ON SILENCING THE VICTIMS OF CLIMATE CHANGE
Rush Limbaugh continues to be the quintessential walking metaphor for right-wing blather. It’s pretty impressive that the foul wind spewing from his mouth made news even before Irma’s impressive winds kissed our shores. Specifically, Limbaugh has been a global warming denier for his entire career. As Irma approached Florida as a Category 5 hurricane, Limbaugh admonished the left for sowing panic in order to further its nefarious global warming agenda. As evidence, he pointed out how difficult it was to get water when Irma was still days away from landfall. Regardless of his skepticism and cynicism, when the time came, and the projections showed Irma driving up I-95 through the radio host’s backyard, he hightailed it out.
And make no mistake, he was right to do so. Irma was pretty scary. Turns out that the storm track moved west. My family and I, having decided to stay home when it appeared that Irma was going to Limbaugh’s house, found it difficult to leave when it was clear that the Cat 5 menace had shifted its track to Southwest Florida. Marco Island/Naples absorbed the brunt of Irma’s full force. My home, further north, suffered through Category 3 winds, though we avoided the more dangerous surge. We got hammered pretty good.
What didn’t happen, however, was the panic that Rush Limbaugh insisted was being whipped into a froth by the agenda¹ driven Left. If it was the Left’s goal to create panic, the scheme was a dismal failure. Yes, people bought a lot of water, and maybe they could have just filled a bunch of bottles from their tap. Whatever. This hardly constitutes a panic. Instead, what we saw was individuals and communities taking responsibility to prepare for a major storm as best as they could. The day before Irma was to make landfall my wife and I walked around our neighborhood and were pleasantly surprised at how thoroughly our community prepared, even as many people evacuated for fear of a surge. Windows were boarded, loose items were sheltered or strapped down. When Irma struck, there was very little debris flying around my neighborhood other than the usual shorn tree limbs and roofing tiles. Because of this preparedness, property damage was kept to a minimum, and nobody in my community was hurt.
Like Limbaugh, people took the information provided by scientists to help them plan and prepare for the possibility of disaster. Like many families, mine tuned in to the local meteorologists and online sources and paid careful attention to what they told us. By doing so we maximised our potential to weather the storm with the least harm and destruction. A week later, our life is largely back to normal for us. Many nearby communities are still struggling and cleaning up, but things could have been much, much worse had we not heeded the warnings of our scientifically trained experts sharing with us their scientifically gleaned information.

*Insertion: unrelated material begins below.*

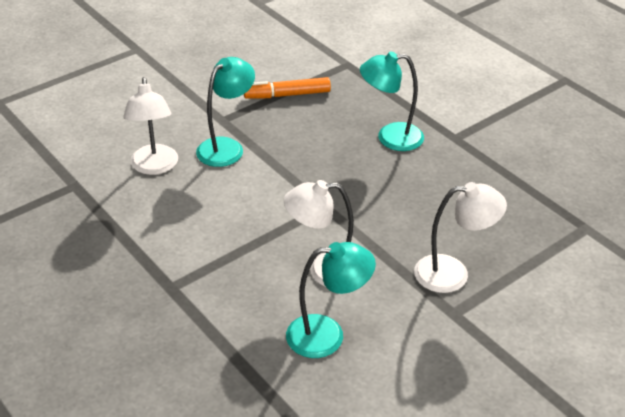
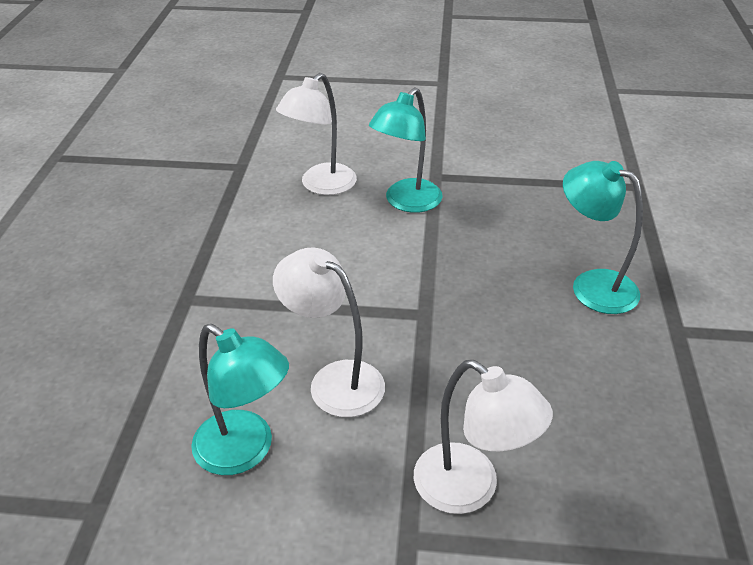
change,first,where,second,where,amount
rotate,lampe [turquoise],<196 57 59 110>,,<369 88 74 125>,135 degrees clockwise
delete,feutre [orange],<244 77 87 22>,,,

So, the larger story is more metaphorical. One can be skeptical of and deny reality as described by science for only so long. Reality, however, eventually asserts itself in such a way that it can no longer be denied. Rush Limbaugh could deride the left for panic mongering all he wanted while he was safe and sound, days away from disaster and selling airtime to his advertisers. At some point, though, even Limbaugh had to accept the scientific reality that he was in danger. Even Limbaugh had to make decisions to secure his property and his family. The same can and must be said for global climate change. We are no longer living in a world where it is reasonable to deny the reality of Global Warming.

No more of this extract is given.